Assigned task:
Once you find the line containing "line: (332, 832)", please retype it and every line after it to the end of the entries, exactly and with nothing added.

(Before and after comparisons)
-*-*-
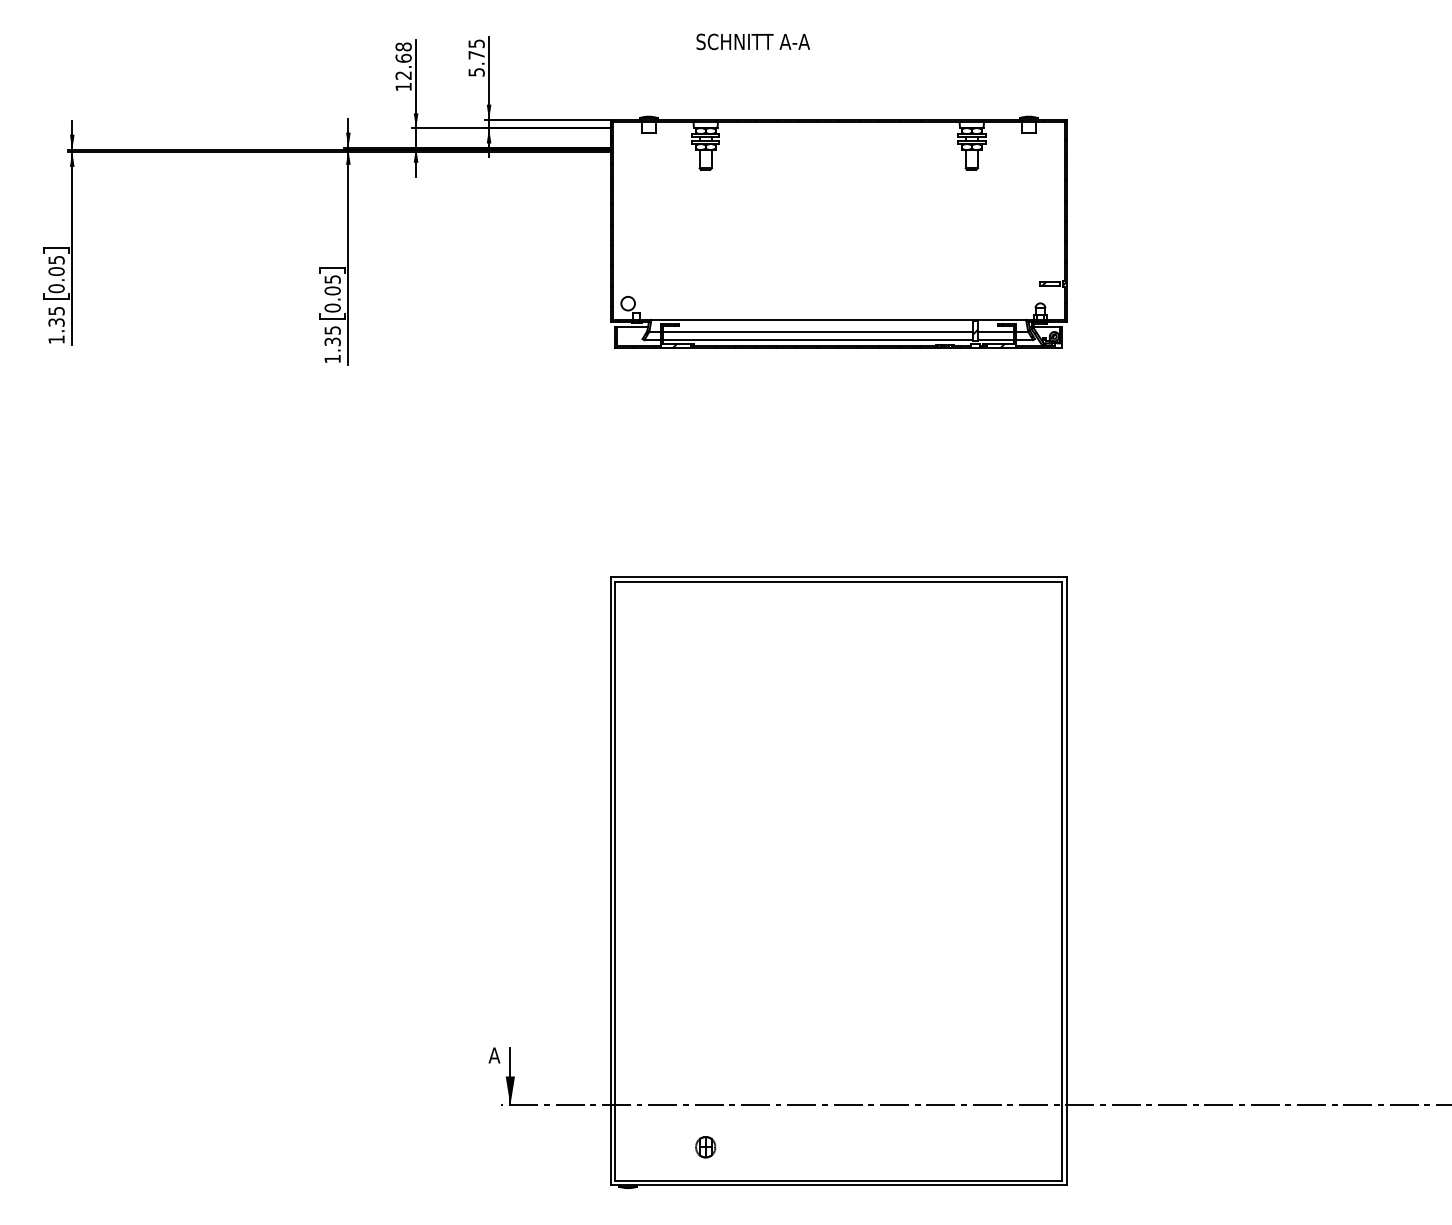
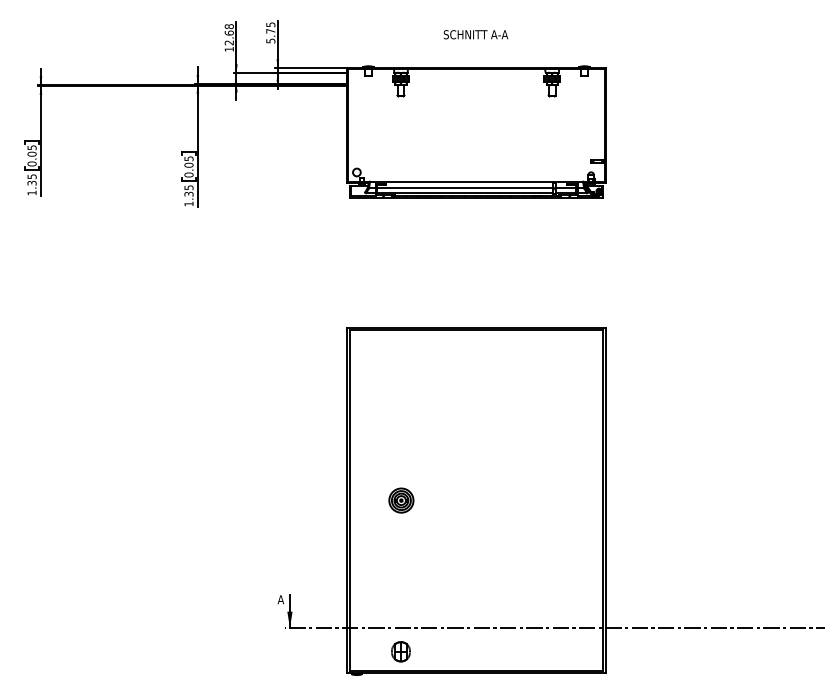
text: (752, 41) -> (475, 34), moved
part: (706, 880) -> (401, 500), added
part: (704, 1146) -> (400, 651), size x1.67

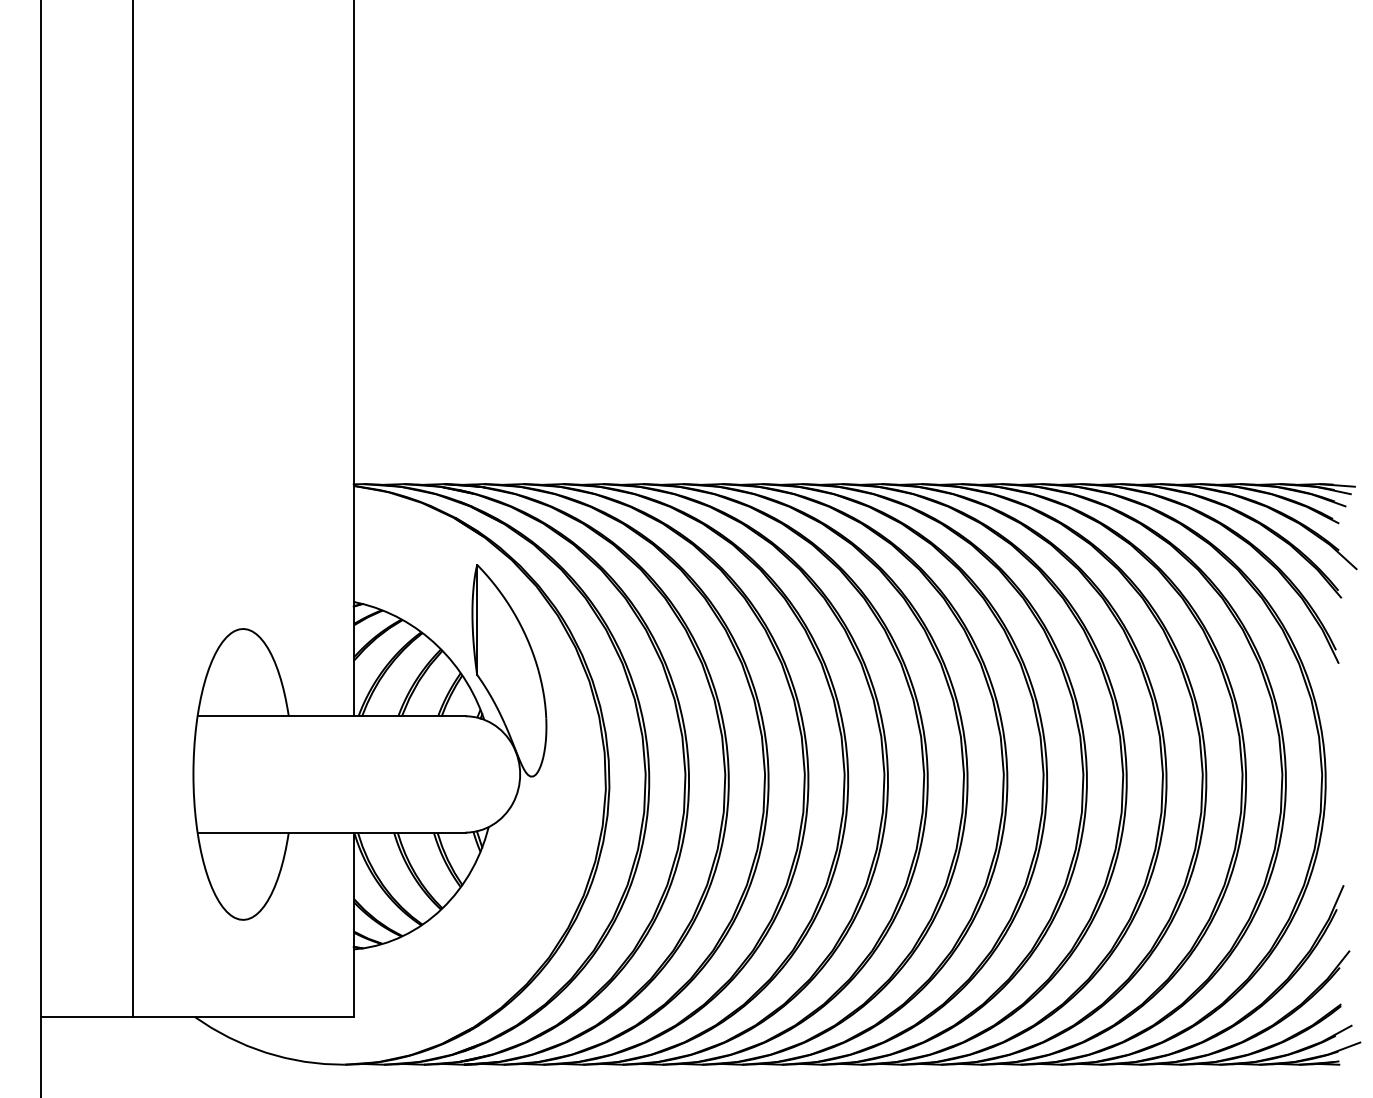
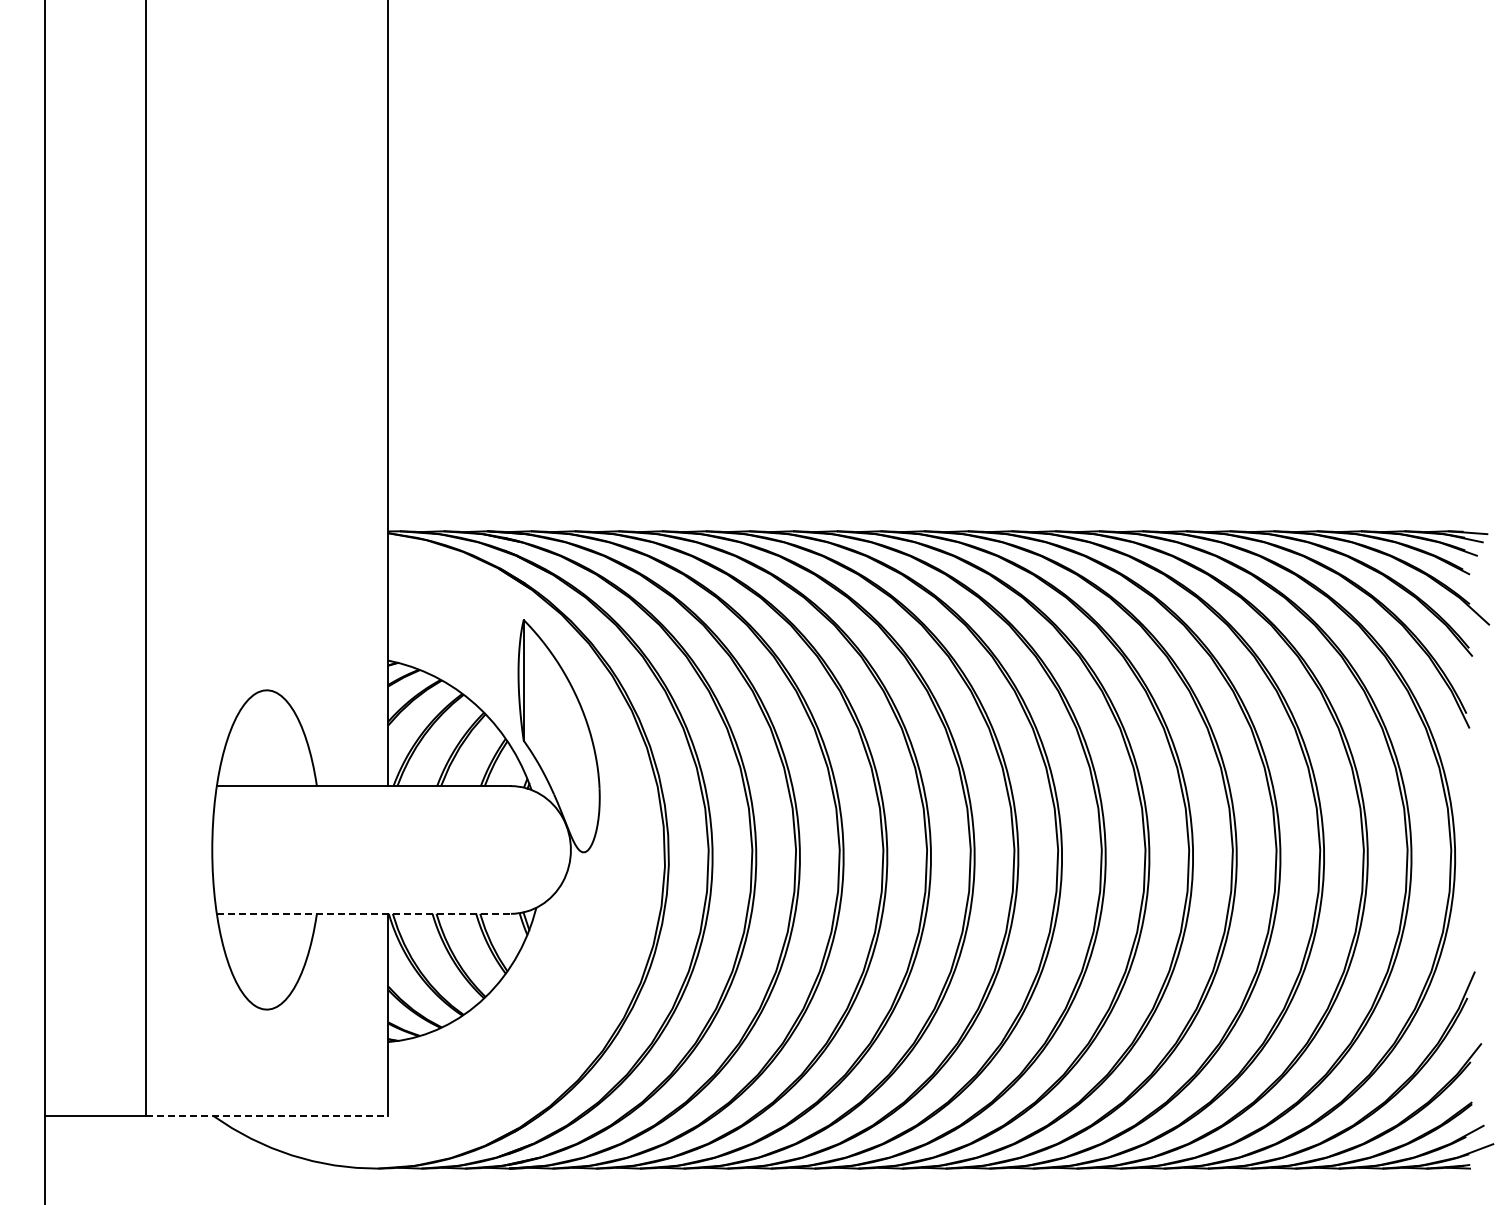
line: (332, 832) -> (364, 913), solid -> dashed
line: (243, 1017) -> (267, 1116), solid -> dashed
-*-*-
Written answer:
line: (332, 832) -> (364, 913), solid -> dashed
line: (243, 1017) -> (267, 1116), solid -> dashed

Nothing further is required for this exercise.